Although some research has investigated implant-supported BOPT type prosthetics [22,23,24,29], none has compared BOPT with a control group or with conventional restorations, whether screw-retained or cemented over a horizontal finishing line. Moreover, no trial has compared the three prosthetic types analyzed in the present work, making any comparison of the present results with existing literature impossible.

Various studies have looked into differences in bone loss around implants placed in the maxilla and the mandible, but, like the present work, they have not observed significant differences; nor have differences been found between distal and mesial bone loss [36,37,38]. However, a trial by Peñarrocha et al. did identify statistically significant differences in peri-implant bone loss between implants placed in the maxilla and mandible [39]. In another study [32], bone loss was higher in mandible, mean bone loss was greater for implants with divergent transmucosal morphology (0.72 mm) than for those with convergent (0.19 mm), with a statistically significant difference (p = 0.028), according to the results obtained in this study.

Various works in the literature have obtained less bone loss results with convergent BOPT abutments than with other types of abutment [3,24,40]. This was affirmed by Canullo et al., who obtained a bone loss of 0.071 ± 0.11 mm [24], but a control group was not present, the location of implant was anterior area, and a patient selection was not randomized. As well as, Manconcini et al., who obtained a mean marginal bone level of 1.39 ± 0.91 mm at the moment of the prosthetic-transfer connection for definitive impression-taking. One year after loading, the mean marginal bone level reached was 1.16 ± 0.911 mm, with an average overall change of 0.18 ± 0.72 mm [29]. Even though the results were similar, the follow-up period was only a year and it did not compare it with control groups. The results obtained in this investigation were similar with a mean loss of 0.10 ± 0.28 mm. The results obtained could be related to the type of transepithelial abutment used. Convergent abutments increase the space available for connective tissue, favoring increased tissue thickness [41,42], resulting in maintenance of the adjacent hard tissues.

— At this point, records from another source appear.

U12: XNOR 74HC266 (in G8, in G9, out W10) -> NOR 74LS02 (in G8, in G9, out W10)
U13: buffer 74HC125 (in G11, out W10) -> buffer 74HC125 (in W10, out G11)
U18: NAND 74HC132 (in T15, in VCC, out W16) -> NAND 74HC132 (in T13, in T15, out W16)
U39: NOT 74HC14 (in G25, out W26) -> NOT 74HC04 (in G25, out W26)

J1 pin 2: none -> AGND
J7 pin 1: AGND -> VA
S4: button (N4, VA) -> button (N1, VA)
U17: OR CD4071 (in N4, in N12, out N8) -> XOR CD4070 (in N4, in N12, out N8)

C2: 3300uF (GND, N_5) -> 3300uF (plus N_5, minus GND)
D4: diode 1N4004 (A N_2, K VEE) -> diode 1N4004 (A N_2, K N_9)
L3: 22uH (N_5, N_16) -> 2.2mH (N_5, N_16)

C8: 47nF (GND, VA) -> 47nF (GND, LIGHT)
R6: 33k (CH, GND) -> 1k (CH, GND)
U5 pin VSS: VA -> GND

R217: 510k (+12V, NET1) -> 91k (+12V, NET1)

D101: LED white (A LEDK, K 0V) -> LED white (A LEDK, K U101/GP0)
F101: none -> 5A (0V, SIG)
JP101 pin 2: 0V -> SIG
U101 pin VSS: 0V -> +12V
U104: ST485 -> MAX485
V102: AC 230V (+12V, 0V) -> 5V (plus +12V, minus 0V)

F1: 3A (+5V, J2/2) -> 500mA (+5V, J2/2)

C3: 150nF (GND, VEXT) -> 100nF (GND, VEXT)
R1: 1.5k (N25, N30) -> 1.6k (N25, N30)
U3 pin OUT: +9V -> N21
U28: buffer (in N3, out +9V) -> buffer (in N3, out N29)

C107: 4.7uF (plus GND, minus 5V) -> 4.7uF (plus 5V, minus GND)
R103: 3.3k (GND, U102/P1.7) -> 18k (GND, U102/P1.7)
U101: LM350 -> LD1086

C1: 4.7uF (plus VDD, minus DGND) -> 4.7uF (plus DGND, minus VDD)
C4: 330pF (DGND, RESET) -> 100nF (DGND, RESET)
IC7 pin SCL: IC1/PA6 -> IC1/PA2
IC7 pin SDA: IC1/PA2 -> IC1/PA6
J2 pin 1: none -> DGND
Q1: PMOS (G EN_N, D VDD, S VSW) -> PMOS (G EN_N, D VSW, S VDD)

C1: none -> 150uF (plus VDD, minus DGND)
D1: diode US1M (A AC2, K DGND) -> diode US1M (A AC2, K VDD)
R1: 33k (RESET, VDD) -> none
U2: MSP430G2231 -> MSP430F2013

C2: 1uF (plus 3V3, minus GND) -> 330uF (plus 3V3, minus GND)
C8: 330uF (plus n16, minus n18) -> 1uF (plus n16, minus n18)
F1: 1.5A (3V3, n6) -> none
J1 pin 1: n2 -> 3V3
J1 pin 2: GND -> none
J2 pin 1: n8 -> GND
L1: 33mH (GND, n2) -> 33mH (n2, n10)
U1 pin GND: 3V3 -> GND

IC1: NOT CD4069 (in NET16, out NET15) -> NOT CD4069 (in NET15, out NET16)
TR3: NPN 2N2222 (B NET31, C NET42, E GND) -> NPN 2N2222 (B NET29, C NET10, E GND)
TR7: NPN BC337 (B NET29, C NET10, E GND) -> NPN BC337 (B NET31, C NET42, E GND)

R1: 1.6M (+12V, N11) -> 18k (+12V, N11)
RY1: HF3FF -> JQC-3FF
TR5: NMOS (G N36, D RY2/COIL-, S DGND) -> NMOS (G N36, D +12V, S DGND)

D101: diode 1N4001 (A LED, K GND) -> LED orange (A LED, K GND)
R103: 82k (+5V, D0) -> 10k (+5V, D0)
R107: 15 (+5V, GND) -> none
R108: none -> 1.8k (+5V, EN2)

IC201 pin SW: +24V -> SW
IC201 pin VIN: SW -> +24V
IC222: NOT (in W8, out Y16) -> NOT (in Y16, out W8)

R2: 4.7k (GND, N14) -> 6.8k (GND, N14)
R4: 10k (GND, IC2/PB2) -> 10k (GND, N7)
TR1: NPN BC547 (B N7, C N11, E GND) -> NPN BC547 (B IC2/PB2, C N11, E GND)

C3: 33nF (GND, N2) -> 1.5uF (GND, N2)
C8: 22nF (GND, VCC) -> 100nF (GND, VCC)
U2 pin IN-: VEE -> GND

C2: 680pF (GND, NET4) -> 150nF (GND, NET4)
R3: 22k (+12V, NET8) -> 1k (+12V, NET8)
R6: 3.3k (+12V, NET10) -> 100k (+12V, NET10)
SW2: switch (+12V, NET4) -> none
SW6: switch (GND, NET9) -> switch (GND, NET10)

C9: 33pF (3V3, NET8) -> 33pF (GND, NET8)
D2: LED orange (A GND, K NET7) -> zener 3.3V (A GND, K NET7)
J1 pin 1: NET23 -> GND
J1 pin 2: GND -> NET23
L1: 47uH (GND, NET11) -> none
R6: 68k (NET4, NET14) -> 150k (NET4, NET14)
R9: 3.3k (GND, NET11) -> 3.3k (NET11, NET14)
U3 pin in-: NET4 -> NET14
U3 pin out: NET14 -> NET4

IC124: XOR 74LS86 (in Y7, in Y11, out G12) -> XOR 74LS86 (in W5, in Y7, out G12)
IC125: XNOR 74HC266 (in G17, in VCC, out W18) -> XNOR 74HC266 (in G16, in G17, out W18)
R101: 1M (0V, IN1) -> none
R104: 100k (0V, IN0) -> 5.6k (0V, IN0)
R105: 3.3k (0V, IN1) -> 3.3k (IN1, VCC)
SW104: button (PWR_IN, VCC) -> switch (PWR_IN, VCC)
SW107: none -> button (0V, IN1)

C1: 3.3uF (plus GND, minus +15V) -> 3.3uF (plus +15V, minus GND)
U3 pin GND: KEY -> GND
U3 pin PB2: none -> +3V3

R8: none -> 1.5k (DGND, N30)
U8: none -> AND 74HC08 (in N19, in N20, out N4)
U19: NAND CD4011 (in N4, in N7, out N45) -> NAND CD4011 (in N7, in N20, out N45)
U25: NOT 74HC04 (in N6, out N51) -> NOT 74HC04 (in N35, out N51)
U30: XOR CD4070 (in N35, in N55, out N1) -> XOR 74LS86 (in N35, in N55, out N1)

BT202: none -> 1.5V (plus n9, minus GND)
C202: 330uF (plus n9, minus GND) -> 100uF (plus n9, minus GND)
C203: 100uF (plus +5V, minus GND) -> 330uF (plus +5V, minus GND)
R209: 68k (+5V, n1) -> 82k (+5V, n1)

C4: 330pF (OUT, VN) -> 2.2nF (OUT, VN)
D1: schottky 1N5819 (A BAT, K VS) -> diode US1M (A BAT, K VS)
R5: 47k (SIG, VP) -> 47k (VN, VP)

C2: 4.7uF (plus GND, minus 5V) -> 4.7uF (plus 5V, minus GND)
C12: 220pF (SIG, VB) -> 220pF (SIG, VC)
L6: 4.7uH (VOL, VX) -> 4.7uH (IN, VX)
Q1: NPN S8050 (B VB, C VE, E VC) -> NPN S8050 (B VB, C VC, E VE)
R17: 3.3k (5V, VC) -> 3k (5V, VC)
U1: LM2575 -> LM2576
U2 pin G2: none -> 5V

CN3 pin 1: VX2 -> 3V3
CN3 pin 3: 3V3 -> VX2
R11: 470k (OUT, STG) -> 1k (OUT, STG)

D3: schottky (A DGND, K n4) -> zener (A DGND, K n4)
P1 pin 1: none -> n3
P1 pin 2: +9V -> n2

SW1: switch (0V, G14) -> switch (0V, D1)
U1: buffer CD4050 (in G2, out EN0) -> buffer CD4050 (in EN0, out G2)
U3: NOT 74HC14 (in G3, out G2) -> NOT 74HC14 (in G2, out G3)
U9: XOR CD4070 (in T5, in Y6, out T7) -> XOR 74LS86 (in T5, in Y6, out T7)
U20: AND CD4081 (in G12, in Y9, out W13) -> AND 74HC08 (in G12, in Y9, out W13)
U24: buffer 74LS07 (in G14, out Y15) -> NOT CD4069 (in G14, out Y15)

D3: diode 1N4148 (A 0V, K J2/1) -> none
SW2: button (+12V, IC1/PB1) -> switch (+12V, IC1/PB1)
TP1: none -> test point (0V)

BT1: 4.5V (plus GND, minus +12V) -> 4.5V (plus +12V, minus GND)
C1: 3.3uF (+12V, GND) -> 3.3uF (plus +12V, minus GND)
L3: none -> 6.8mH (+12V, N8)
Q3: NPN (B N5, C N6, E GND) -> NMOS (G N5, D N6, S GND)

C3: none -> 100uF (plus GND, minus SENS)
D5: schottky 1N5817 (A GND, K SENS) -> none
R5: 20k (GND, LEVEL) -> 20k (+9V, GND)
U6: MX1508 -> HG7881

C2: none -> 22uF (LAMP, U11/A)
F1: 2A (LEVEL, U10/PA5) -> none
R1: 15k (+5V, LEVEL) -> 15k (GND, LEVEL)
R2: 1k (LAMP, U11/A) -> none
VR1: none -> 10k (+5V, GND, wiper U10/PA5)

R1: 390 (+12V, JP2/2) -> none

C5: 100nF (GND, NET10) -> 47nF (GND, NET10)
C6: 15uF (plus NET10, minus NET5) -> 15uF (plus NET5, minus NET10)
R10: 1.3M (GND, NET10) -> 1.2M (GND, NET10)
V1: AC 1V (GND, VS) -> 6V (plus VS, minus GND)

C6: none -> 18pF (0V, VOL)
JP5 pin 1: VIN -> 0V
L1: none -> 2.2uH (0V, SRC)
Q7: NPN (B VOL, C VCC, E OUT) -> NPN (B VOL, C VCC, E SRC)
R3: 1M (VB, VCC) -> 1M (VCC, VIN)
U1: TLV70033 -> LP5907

This prospective RCT could help on clinicians election for the restoration of an implant-supported unit posterior region because, in terms of bone loss, it would be recommended to place BOPT cemented restoration applying a rigorous protocol for cleaning cement excesses, as well as analyzing and studying the space left for the connective tissue under the restoration in contact with the prosthetic abutment. For clinicians who do not want to increase the prosthodontic difficulty of placing a cemented BOPT crown due to cement extravasation, based on the results obtained they could be advised the use of screw-retained crowns directly to the implant, taking into account that the crown’s prosthetic platform could be altered in the cooking processes of the ceramic coating. Resulting in the possibility of a higher rate of screw loosening or mechanical complications at medium–long term.

Further RCTs of BOPT are needed to analyze the clinical behavior of implant-supported restorations, as well as in vitro microbiology studies to analyze the bacterial proliferation capacity between restoration and implant. Additional studies are also necessary to determine the role played by different types of prosthesis in the incidence of complications and peri-implant pathologies.

5. Conclusions

According to the results of the present trial, it may be concluded that:

(1) Cemented BOPT-type prostheses may suffer less peri-implant bone loss after a 3-year follow-up, while conventionally cemented prostheses with finishing line obtain higher bone loss after 3 years.

(2) Comparing screw-retained with cemented prostheses (without distinguishing between BOPT and conventional), no differences are found in the incidence of bone loss.

(3) No statistical differences in peri-implant bone loss exist in relation to placement in the maxilla or mandible.